Friday, January 23, 2009

January 22 story and pictures












The sun is streaming in through those hotel windows this morning. It is a welcome sight after many overcast and rainy days. Today we walked to a few more historic sites to help bracket the time period we are interested in. We started in Piazza Novona and looked at the spectacular Four Rivers Fountain by Bernini. We then went and looked at some stunning paintings by Caravaggio, followed the Pantheon, it is truly an amazing building. It is very easy to see why it inspired so many church domes of the 15th and 16th century. Raphael's tomb is located within it too. We then walked to the Trevi Fountain, where everyone was taking group and subgroup pictures. I only managed to get one group photo on my camera; if the students send me theirs I’ll upload them too. We ended at the Spanish Steps and stopped at about 1pm with the rest of the day to ourselves. Some sought out free wi-fi so that they could upload yesterday’s update and then celebrated with Gelato. Yesterday was a long day and tomorrow promises to be also, so it was nice to have a break between, especially on such a beautiful day.

Thursday, January 22, 2009

january 21 story and pictures












I’d like to take this opportunity to thank Dr. Leopardi for doing an outstanding job setting up this course, flexing the schedule (sometimes daily and hourly) to accommodate the vagaries of weather, the visit sites, and the students. It all seems so seamless, but some of us can see and appreciate the mounds of logistic and academic preparation that has occurred.

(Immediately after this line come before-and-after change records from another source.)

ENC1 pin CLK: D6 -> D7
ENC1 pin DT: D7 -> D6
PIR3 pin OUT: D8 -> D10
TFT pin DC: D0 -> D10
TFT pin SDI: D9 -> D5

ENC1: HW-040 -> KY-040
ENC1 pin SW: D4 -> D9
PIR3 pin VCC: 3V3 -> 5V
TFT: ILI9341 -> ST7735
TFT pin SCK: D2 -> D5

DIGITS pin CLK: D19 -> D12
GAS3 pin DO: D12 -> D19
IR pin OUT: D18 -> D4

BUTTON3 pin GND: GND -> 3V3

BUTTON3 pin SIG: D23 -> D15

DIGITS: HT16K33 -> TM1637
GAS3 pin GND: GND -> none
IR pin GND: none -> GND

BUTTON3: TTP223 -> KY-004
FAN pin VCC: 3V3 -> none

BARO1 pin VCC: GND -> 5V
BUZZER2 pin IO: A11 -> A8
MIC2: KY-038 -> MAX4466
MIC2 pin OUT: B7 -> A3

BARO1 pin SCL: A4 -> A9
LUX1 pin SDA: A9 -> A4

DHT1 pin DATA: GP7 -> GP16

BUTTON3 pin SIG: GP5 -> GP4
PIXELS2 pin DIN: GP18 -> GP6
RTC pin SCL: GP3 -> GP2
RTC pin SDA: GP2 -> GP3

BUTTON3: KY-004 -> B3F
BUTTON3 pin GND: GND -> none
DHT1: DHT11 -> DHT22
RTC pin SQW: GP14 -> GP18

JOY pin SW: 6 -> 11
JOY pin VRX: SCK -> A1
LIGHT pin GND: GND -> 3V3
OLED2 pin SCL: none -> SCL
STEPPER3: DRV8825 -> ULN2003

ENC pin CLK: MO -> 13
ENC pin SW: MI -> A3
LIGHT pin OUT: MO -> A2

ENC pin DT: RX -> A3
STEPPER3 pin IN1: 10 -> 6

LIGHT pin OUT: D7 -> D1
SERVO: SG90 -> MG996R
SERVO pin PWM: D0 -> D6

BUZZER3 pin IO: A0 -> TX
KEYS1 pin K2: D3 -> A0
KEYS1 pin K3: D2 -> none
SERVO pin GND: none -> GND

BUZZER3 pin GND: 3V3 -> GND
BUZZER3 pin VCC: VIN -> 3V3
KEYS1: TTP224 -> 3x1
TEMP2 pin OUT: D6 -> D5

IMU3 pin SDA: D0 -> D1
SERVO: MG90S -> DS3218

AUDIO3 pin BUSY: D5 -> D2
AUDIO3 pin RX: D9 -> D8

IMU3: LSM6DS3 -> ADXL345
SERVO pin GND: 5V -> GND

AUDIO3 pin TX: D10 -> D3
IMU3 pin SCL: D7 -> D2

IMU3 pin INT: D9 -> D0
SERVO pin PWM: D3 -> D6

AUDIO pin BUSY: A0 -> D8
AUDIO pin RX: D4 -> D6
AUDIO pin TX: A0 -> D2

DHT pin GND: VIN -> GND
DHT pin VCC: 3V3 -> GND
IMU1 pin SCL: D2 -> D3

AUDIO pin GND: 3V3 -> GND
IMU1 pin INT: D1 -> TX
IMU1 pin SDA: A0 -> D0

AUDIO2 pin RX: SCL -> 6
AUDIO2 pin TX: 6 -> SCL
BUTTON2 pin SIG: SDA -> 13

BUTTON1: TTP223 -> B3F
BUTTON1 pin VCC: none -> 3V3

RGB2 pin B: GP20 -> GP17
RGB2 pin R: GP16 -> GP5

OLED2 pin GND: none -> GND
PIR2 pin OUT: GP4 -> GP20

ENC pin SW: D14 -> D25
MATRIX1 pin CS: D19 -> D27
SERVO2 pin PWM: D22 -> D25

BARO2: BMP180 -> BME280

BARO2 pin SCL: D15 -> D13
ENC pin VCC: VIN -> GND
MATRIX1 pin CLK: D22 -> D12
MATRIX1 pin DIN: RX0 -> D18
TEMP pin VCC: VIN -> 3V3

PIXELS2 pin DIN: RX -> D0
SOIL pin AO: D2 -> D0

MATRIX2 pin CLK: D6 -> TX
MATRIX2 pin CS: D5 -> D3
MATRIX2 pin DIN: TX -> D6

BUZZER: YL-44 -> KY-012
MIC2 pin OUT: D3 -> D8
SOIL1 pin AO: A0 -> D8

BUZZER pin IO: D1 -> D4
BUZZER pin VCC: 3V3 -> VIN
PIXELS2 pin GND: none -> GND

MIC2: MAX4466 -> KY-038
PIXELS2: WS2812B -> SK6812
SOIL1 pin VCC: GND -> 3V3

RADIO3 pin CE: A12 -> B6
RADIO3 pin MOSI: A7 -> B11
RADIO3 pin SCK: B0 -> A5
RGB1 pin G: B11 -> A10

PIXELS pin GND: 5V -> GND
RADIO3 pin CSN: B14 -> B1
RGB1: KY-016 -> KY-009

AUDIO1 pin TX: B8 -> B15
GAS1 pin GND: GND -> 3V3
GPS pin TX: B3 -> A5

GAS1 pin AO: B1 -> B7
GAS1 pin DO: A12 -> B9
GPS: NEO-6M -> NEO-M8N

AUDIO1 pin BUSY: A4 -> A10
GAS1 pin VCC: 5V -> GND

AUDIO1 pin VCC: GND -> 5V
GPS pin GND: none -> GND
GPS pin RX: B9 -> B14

Today some of us left for a large open-air local market at 9:45 just up the street from our hotel, these are becoming more rare in Rome. This is where the local neighborhood shops for everything from groceries to clothes. At 11 am the class gathered in the hotel lobby, walked to the tram, took the tram, and then the bus to just outside Vatican City. We then walked briskly in the rain out of Italy and into the Papal State to enter the Vatican Museum. There we begin to see how the ancient Greek and Roman art, architecture, and ideals were co-opted in the fifteenth and sixteenth century. As we went through a very small portion of the collection heading toward Saint Peter’s Cathedral we were seeing what had led up to some of the most famous pieces by Raphael and Michelangelo. Dr. Leopardi did a magnificent job weaving all the art, political, and religious threads from the ancient past and fifteenth and sixteenth century together so that as we entered the Pope’s Library with it’s Raphael’s and the Sistine Chapel with its Michelangelo’s the course tapestry became more and more complete. All of this was accomplished in rooms full of competing tour guides, and the ebb and flow of masses of humanity. My words cannot describe what it is like to walk into room after room of truly legendary art. To round a corner and suddenly be confronted by Raphael’s School of Athens filling the wall or to emerge into the Sistine Chapel as it’s grandeur and size surrounds and engulfs you are indescribable. There are no pictures allowed in the latter and the former would not have justice done to it by amateur photographers. Please look them up on line if you are not familiar with them. We finish the day in St. Peter’s Cathedral concentrating on Michelangelo’s Pieta, and Bernini’s many artistic contributions.